2. Swans Reflecting Elephants (1937)

This artwork by Salvador Dali is from the paranoiac-critical period where in his earlier work, Metamorphosis of Narcissus, he used a double image for Narcissus as the shape of a hand holding an egg with a flower emerging out.
Here, he placed the three swans in front of the leafless trees, which, by reflection in the lake, the swans forefront create the shape of an elephant’s head and the trees as their bodies.
The artworks, which were painted in oil on canvas, included his well-known hallucination pattern, double images, and visual effects.
Swans Reflecting Elephants, which is currently in Dali’s private collection, was last sold for $3.5 million.
This piece of art, which Dali described as a “spontaneous way of irrational comprehension founded upon the interpretative critical association of delirious events,” was presented in his 1935 essay “The Conquest of the Irrational.”
1. The Persistence Of Memory (1931)

The Persistence of Memory is a famous Surrealist and Cubist landscape painting that depicts how change is the only constant and nothing remains the same as it was before.

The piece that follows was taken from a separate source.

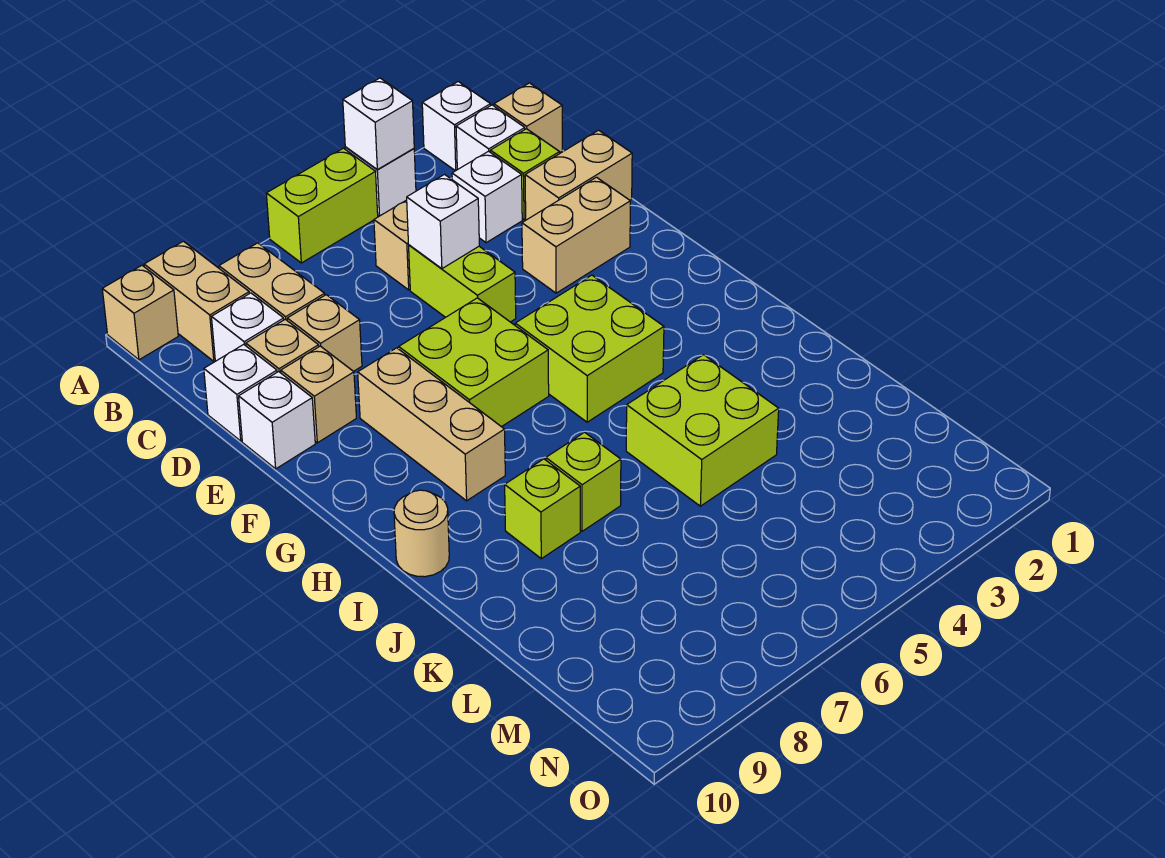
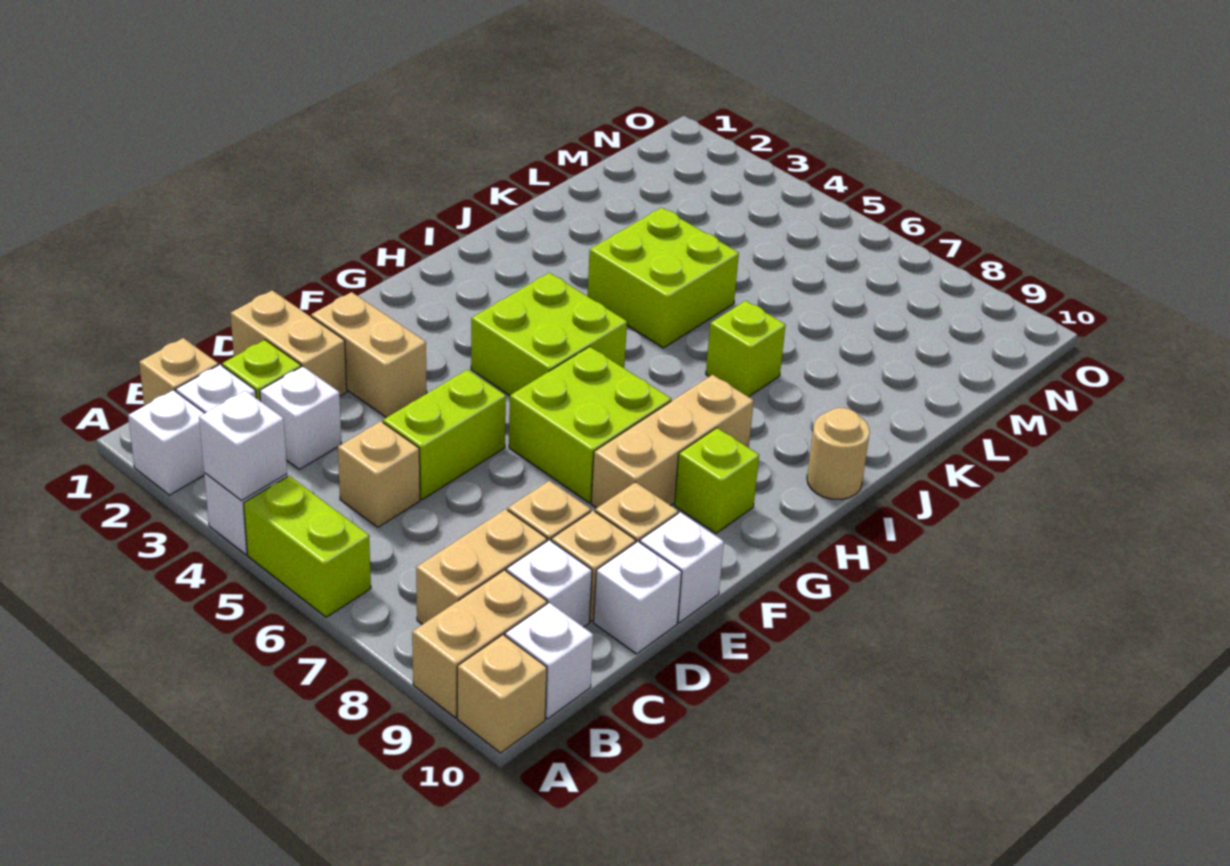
white brick D5 level 2 -> white brick B10 level 1
lime brick J8 level 1 -> lime brick G9 level 1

The scenes with watches slowly melting on a rock or tree branch speak about the soft and hard realities of life, which symbolize how time has power over humanity’s eternal existence; the unconscious relativity of space and time, where ants surrounding the watches represent decay.
This iconic painting has been displayed in the Museum of Modern Art in New York City since 1934 and is worth between $50 million and $150 million.
Among all the artworks by Salvador Dali, “The Persistence of Memory” is the most famous piece of the 20th century and the most renowned surrealist painting to date.